Them—“ Um….yeah, I was, um..(chewing their lunch, smacking there was lip smacking and that gross saliva sound) can you tell me where I can find Capetta Stella Rosa, (a sweet, fizzy $10 red wine) near where I am?”
Me—Nothing, I said nothing as I was waiting for the rest of her lunch to go down so she could finish her sentence.
Them—More chewing and smacking
Me—Cringing and waiting….
Them—“Hello?”
Me—“Yes…?”
Them—“Can you tell me where I can find the Stella Rosa near me?”
Me—“Well, um, I don’t know where you are…”
Them—“Oh I live in the San Gabriel Valley and I don’t want to have to drive to your store, so can you tell me who has it in my area?”
I stood there, phone nestled between my chin and shoulder wearing my, “You’ve got to be shitting me” face. Not only was I treated to the melodic stylings of your nom-nom-nomming your lunch but now you want me, as a retailer, to tell you where you should take your business…what the hell?! I sucked in my breath, regained my customer service composure, (thank Gawd it was on the phone, I know the wtf was all over my mug) and explained that we were retailers so I would have no idea who might have her sweet, fizzy red wine in her area but there is always Wine Searcher. “Oh, oh…well can’t you, (nom-nom smack) just look it up in your computer and tell me?”…did she think we had like LoJack transmitters on Stella Rosa? “Yeah, there is really no way for me to figure out who might have it near you but Wine Searcher” I was cut off with a, “Well can you give me the phone number of the distributer?”…now I am all about customer service but c’mon, that is a lot to ask of a store that you are trying to not have to come to….right? I compromised, I gave her the name of the distributer and told her if she Googled it the number would come up. She thanked me and the call ended….um, just a little tip here, maybe don’t do that.
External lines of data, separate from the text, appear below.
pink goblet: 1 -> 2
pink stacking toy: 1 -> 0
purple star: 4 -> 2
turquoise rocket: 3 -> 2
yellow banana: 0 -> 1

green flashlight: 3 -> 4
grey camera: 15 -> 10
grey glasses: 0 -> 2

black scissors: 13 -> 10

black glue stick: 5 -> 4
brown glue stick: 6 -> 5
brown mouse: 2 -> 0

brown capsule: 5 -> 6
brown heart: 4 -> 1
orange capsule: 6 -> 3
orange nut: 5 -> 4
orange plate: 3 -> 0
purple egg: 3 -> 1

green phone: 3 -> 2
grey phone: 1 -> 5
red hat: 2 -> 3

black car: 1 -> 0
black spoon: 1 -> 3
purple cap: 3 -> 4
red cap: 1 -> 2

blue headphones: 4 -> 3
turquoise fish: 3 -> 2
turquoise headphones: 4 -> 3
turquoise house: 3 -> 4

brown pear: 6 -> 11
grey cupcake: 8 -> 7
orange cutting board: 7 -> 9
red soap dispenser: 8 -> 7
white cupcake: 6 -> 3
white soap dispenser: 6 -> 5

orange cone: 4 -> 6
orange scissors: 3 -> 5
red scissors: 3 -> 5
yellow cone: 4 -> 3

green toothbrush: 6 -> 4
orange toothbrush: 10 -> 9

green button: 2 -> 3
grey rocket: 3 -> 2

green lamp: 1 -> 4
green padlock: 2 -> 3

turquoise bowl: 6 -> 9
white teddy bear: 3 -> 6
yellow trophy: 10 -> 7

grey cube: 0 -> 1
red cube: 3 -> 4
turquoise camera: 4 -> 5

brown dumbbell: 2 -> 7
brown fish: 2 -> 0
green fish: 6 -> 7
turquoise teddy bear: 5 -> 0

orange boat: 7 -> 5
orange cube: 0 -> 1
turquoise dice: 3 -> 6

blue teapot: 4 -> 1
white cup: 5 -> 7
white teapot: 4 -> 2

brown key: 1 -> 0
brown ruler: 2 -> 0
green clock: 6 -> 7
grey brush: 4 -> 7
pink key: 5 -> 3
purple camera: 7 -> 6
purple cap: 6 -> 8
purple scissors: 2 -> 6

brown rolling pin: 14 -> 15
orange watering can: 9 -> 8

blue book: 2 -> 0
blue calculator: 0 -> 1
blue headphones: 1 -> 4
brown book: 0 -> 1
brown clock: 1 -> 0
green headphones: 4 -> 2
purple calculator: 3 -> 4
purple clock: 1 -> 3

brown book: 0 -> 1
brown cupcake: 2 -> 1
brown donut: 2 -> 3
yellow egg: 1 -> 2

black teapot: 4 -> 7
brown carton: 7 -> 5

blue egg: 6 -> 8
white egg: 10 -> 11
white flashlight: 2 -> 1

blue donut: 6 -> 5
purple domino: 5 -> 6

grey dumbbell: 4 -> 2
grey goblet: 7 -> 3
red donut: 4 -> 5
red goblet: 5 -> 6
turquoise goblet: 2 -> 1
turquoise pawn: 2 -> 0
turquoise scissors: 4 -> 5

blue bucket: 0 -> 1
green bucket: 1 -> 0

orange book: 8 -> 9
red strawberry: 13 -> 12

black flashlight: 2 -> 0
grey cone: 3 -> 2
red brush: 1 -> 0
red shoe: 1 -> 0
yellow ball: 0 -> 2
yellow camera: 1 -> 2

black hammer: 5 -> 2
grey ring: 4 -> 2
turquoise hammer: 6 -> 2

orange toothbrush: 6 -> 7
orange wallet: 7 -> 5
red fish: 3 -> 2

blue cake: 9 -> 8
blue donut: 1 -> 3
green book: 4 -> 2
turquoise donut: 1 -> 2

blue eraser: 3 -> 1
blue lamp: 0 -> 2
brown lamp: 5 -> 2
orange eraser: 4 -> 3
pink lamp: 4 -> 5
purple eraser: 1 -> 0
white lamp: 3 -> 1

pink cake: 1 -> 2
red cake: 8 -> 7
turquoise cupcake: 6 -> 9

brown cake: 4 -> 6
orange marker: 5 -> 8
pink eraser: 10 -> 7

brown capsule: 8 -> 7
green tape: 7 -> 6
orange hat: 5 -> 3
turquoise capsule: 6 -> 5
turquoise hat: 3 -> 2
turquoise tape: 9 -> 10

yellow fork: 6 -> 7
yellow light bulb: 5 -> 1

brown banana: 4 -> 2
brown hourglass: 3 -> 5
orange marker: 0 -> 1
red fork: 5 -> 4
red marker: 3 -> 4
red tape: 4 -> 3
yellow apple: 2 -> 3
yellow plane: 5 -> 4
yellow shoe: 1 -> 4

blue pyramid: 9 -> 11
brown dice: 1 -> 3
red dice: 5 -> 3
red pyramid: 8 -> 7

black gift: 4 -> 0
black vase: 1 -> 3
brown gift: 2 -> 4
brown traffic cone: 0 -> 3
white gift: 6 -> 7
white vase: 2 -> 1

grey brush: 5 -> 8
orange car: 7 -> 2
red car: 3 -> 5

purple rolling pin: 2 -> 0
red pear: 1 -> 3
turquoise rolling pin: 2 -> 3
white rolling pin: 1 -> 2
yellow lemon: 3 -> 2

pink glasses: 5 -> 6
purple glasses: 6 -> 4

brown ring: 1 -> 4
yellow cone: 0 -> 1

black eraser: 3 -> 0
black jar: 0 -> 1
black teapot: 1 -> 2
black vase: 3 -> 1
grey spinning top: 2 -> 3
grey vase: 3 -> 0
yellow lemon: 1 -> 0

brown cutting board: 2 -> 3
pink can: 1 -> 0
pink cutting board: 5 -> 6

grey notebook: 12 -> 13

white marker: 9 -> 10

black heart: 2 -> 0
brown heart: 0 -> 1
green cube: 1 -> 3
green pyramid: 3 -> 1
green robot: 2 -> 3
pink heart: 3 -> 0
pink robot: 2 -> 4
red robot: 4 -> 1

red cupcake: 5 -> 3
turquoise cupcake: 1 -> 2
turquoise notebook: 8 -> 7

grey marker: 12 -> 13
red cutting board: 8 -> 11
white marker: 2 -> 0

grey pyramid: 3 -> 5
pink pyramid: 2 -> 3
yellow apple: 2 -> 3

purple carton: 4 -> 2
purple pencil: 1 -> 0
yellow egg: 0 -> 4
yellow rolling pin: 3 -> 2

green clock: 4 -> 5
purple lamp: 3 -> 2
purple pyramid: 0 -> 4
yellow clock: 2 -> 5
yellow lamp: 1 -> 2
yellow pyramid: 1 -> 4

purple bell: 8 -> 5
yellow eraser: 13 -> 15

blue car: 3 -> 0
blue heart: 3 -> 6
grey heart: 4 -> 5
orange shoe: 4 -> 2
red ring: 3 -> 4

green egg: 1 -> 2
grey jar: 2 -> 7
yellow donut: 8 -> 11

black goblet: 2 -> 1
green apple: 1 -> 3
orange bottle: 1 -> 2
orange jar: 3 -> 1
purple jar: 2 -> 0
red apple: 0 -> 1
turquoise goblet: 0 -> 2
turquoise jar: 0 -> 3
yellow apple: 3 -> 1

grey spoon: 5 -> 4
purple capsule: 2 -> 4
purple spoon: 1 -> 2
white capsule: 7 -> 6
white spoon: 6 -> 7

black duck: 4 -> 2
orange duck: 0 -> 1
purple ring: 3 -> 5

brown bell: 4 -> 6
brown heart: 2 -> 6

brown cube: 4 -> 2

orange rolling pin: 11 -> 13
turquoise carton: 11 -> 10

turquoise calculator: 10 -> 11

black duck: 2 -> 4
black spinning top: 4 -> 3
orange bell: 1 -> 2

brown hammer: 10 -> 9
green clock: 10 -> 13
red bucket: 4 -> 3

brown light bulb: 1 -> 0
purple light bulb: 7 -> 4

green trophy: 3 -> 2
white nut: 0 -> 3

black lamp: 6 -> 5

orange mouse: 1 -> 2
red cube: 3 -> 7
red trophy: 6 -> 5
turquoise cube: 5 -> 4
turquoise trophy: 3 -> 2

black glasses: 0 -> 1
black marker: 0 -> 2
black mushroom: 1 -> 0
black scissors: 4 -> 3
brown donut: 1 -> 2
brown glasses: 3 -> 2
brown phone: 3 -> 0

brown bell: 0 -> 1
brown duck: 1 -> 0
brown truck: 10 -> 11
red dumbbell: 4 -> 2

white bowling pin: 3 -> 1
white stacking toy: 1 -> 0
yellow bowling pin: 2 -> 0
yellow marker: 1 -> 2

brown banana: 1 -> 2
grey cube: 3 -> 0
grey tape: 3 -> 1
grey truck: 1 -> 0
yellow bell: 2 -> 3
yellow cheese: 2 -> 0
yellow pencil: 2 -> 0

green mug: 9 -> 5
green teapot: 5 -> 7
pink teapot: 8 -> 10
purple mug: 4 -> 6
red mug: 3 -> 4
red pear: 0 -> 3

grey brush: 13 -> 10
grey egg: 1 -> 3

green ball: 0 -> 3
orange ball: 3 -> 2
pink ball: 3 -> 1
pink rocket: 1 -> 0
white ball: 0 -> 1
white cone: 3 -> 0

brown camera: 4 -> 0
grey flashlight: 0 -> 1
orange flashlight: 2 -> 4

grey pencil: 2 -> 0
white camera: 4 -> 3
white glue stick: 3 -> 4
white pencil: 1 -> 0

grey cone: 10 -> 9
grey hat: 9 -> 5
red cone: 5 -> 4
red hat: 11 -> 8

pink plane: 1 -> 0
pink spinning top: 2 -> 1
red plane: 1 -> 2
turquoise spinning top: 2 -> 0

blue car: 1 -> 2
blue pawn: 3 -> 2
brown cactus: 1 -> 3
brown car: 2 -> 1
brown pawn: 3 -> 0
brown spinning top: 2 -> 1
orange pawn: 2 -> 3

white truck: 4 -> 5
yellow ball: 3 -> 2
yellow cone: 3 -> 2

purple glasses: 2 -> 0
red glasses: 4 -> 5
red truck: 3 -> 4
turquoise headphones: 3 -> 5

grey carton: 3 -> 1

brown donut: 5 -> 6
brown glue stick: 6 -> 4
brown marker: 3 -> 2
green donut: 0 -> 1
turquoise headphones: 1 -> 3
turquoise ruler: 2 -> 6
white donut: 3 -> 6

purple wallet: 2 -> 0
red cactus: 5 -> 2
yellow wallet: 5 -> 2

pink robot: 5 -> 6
End little rant and public service announcement.
Sometimes I hate people...I really do
ReplyDeleteSounds super God-awful. Ick!
ReplyDeleteFelt like a test...seriously
ReplyDeleteI'm sure Darwinism will take care of her soon
ReplyDeleteHoly Shit.
ReplyDeleteI mean, if she couldn't find anyone near her, how did she expend the effort to get YOUR number??
Sounds like she needs to go to Chevre No.
I love your style, Samantha!
ReplyDeleteYour story reminds me of a fellow who emailed me, asking for a list of Belgium beers available in Milwaukee.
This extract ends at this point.